Martedì 13 agosto 2013, Papa Francesco incontrò le delegazioni delle Nazionali di calcio di Argentina e Italia.

Disse: “La dimensione professionale dello sport non deve mai lasciare da parte la vocazione iniziale di uno sportivo o di una squadra: essere amateur, cioè dilettante”

In questi ultimi tempi, un grande ex tennista statunitense, Andre Agassi, ha avuto successo con un libro autobiografico, scritto con intensità e coraggio: “Open”.

Ha raccontato un’infanzia tremenda, vissuta agli ordini di un padre deciso a trasformarlo in un campione, contro i desideri di Andre, orientato verso altri sport, e un’altra vita. Agassi ci riesce, e diventa lui stesso una “pallina” da tennis, che rimbalza fra il legame con la disciplina, e la smania di ribellione.

Lo sport business

Lo sport business, obbligando gli atleti a ore e ore di allenamento, rende insopportabili, a volte, proprio attività bellissime, ma ripetitive, come atletica leggera, nuoto e tennis. In qualsiasi espressione, fa bene la misura, e fa male l’eccesso.

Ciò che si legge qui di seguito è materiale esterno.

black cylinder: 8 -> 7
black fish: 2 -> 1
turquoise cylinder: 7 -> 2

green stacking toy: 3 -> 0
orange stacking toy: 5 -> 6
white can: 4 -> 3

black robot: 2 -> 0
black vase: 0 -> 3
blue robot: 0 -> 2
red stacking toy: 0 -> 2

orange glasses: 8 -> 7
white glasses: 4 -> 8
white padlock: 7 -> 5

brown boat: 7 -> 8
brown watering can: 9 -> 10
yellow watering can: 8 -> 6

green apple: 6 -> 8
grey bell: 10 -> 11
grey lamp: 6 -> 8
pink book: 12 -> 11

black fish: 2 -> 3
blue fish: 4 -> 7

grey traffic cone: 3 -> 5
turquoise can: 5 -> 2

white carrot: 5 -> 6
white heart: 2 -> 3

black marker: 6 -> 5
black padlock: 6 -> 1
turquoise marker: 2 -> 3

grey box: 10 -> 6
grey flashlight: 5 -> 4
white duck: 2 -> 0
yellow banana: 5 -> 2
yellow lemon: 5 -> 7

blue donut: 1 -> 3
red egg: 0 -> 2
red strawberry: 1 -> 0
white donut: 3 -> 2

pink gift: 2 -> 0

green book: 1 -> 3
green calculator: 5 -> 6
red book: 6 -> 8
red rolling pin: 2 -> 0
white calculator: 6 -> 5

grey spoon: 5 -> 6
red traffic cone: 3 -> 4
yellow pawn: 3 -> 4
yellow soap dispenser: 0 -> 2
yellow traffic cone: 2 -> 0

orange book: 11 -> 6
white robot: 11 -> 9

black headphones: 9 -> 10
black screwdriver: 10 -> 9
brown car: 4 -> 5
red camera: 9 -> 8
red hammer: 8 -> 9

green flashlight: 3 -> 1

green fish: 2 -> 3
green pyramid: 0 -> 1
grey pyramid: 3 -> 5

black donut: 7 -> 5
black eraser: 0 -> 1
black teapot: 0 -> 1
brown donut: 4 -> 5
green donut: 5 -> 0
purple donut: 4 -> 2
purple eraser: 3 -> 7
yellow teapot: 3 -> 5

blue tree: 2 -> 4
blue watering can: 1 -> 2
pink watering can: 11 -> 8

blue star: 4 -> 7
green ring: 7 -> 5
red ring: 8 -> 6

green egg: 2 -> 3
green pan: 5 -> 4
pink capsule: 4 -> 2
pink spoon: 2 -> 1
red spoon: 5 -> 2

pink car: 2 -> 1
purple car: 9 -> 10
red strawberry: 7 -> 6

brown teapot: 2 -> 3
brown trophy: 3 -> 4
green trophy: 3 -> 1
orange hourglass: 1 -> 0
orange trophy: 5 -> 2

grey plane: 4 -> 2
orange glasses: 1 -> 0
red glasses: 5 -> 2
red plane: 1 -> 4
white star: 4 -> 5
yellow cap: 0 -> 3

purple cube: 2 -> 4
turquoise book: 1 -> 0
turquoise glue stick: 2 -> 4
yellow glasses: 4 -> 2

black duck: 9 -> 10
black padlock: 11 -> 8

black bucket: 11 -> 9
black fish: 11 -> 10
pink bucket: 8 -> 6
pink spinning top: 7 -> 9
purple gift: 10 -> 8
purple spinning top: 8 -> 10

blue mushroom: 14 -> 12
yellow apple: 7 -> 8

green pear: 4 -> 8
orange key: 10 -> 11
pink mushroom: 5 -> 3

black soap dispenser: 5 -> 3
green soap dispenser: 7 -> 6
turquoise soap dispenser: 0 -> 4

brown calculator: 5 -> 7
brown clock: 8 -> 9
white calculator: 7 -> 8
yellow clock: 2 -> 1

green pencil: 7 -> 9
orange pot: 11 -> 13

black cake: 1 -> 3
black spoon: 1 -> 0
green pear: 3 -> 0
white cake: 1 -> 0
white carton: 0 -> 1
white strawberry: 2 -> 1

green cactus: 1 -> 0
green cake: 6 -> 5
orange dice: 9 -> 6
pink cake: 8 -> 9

E’ una ragione in più per chiarire ai genitori che lo sport non è prima una fonte di guadagno, e poi un’attività ricreativa, utile per la salute. Anzi… Nel momento in cui il dovere di vincere sempre prende il sopravvento, i valori-chiave dello sport di base, quello educativo, vengono ribaltati.

Lo sport deve insegnare a impegnarsi e a migliorarsi. Vincere è un’altra cosa. Conta vincere davanti alla propria coscienza, e davanti a Dio, dando tutto. Vincere davanti agli altri uomini non può essere la priorità di un cristiano.